Medicines were recorded, stored and administered safely for the most part apart from the use of PRN, or ‘as required’, medication. We found two people where medication had been used to reduce their behaviour which may be seen as challenging themselves or others rather than any evidence of positive behaviour management techniques. Staff appeared unaware of how to support people living with dementia effectively or safely, with minimum restrictions to their liberty.
Care records, although slightly more person-centred than found during the previous inspection, were large and often illegible, and staff readily admitted to not reading them as they did not have time to do so. Nutritional guidance was mixed and people did not have ready access to snacks and drinks throughout either day of the inspection.
We found the provider had not followed advice received from health professionals regarding suitable equipment to prevent pressure damage and other health-related issues.
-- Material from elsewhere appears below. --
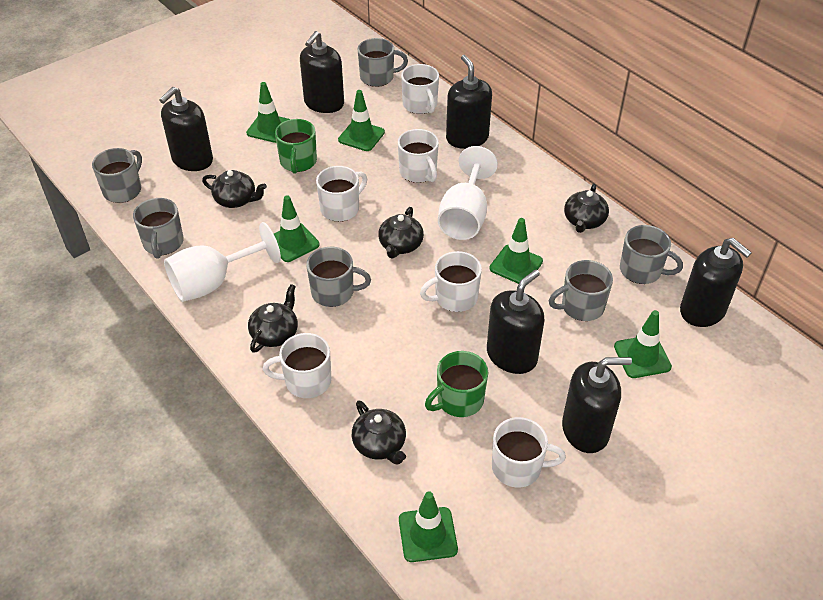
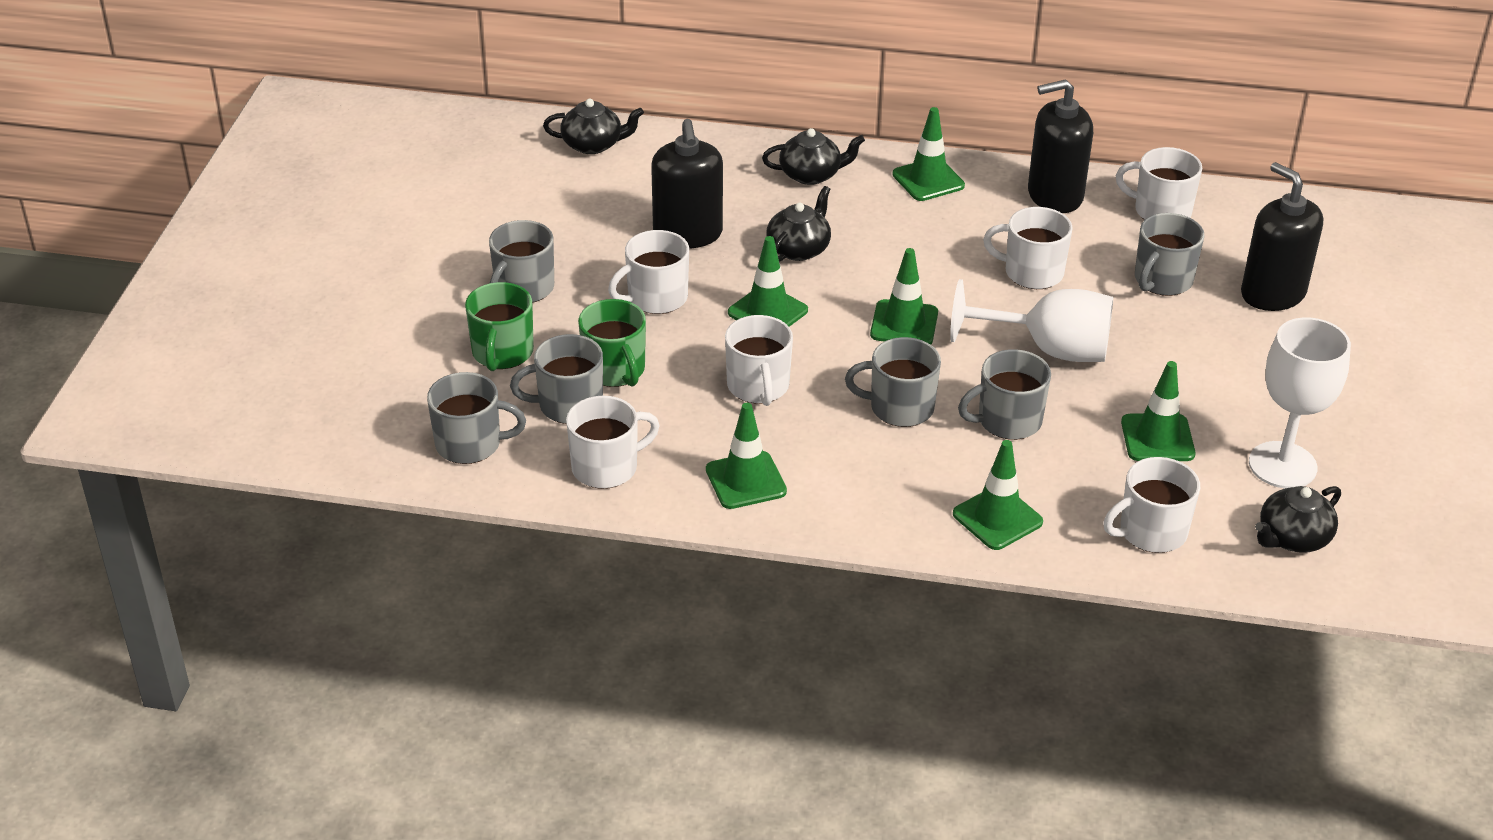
black soap dispenser: 6 -> 3
black teapot: 5 -> 4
It was only on the second day of the inspection an order was put in for some equipment but this was not reflective of all people’s needs.
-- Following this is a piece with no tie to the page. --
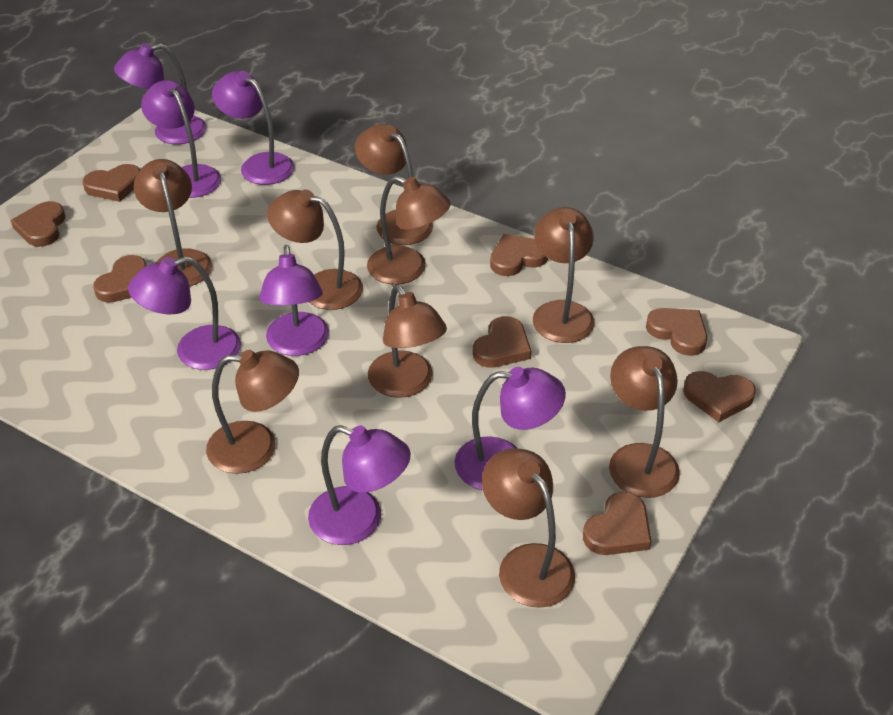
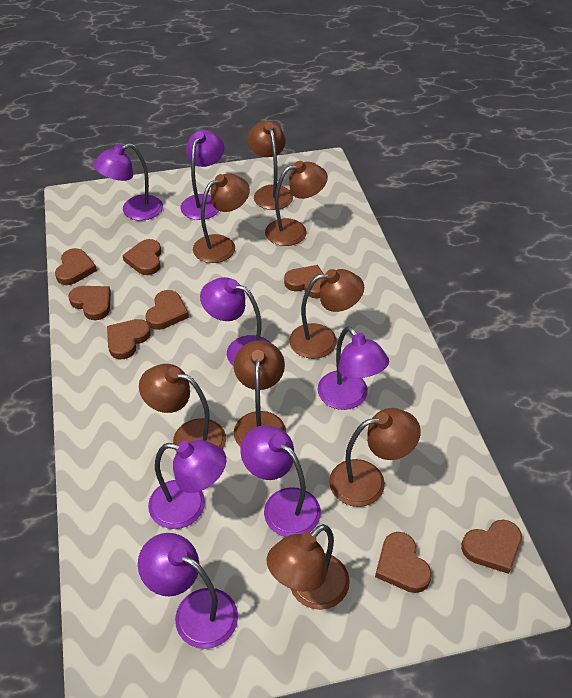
brown lamp: 9 -> 8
People’s privacy and dignity was not respected or promoted within the home. We found people’s doors were wide open and no appropriate consent in place, and some staff also spoke openly about people’s conditions while in communal areas.
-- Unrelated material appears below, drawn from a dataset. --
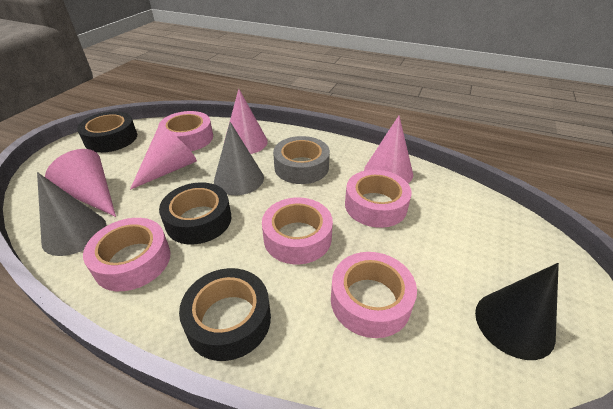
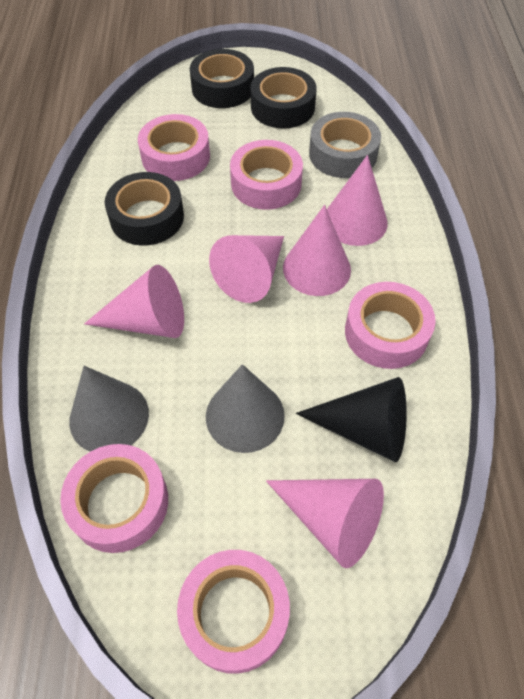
pink cone: 4 -> 5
We found some staff to be uncaring and very task driven, and for those who were more empathetic, were confounded by the over-use of agency staff who sometimes showed little initiative.
There was a lack of transparency and openness within the home’s culture and people were not supported by well-managed staff. Although the new manager was on induction other senior staff were present on both days but did not acknowledge the concerns we found. Quality assurance was poor and did not provide sufficient confidence to evidence people were safe or well cared for.
We found seven breaches of the Health and Social Care Act 2008 (Regulated Activities) Regulations 2014, five of which were continuing from the previous inspection.
The overall rating for this service is ‘Inadequate’ and the service is therefore in ‘special measures’. Services in special measures will be kept under review and, if we have not taken immediate action to propose to cancel the provider’s registration of the service, will be inspected again within six months.
The expectation is that providers found to have been providing inadequate care should have made significant improvements within this timeframe. If not enough improvement is made within this timeframe so that there is still a rating of inadequate for any key question or overall, we will take action in line with our enforcement procedures to begin the process of preventing the provider from operating this service. This will lead to cancelling their registration or to varying the terms of their registration within six months if they do not improve. This service will continue to be kept under review and, if needed, could be escalated to urgent enforcement action. Where necessary, another inspection will be conducted within a further six months, and if there is not enough improvement so there is still a rating of inadequate for any key question or overall, we will take action to prevent the provider from operating this service. This will lead to cancelling their registration or to varying the terms of their registration.
For adult social care services the maximum time for being in special measures will usually be no more than 12 months. If the service has demonstrated improvements when we inspect it and it is no longer rated as inadequate for any of the five key questions it will no longer be in special measures.
Full information about CQC’s regulatory response to any concerns found during inspections is added to reports after any representations and appeals have been concluded.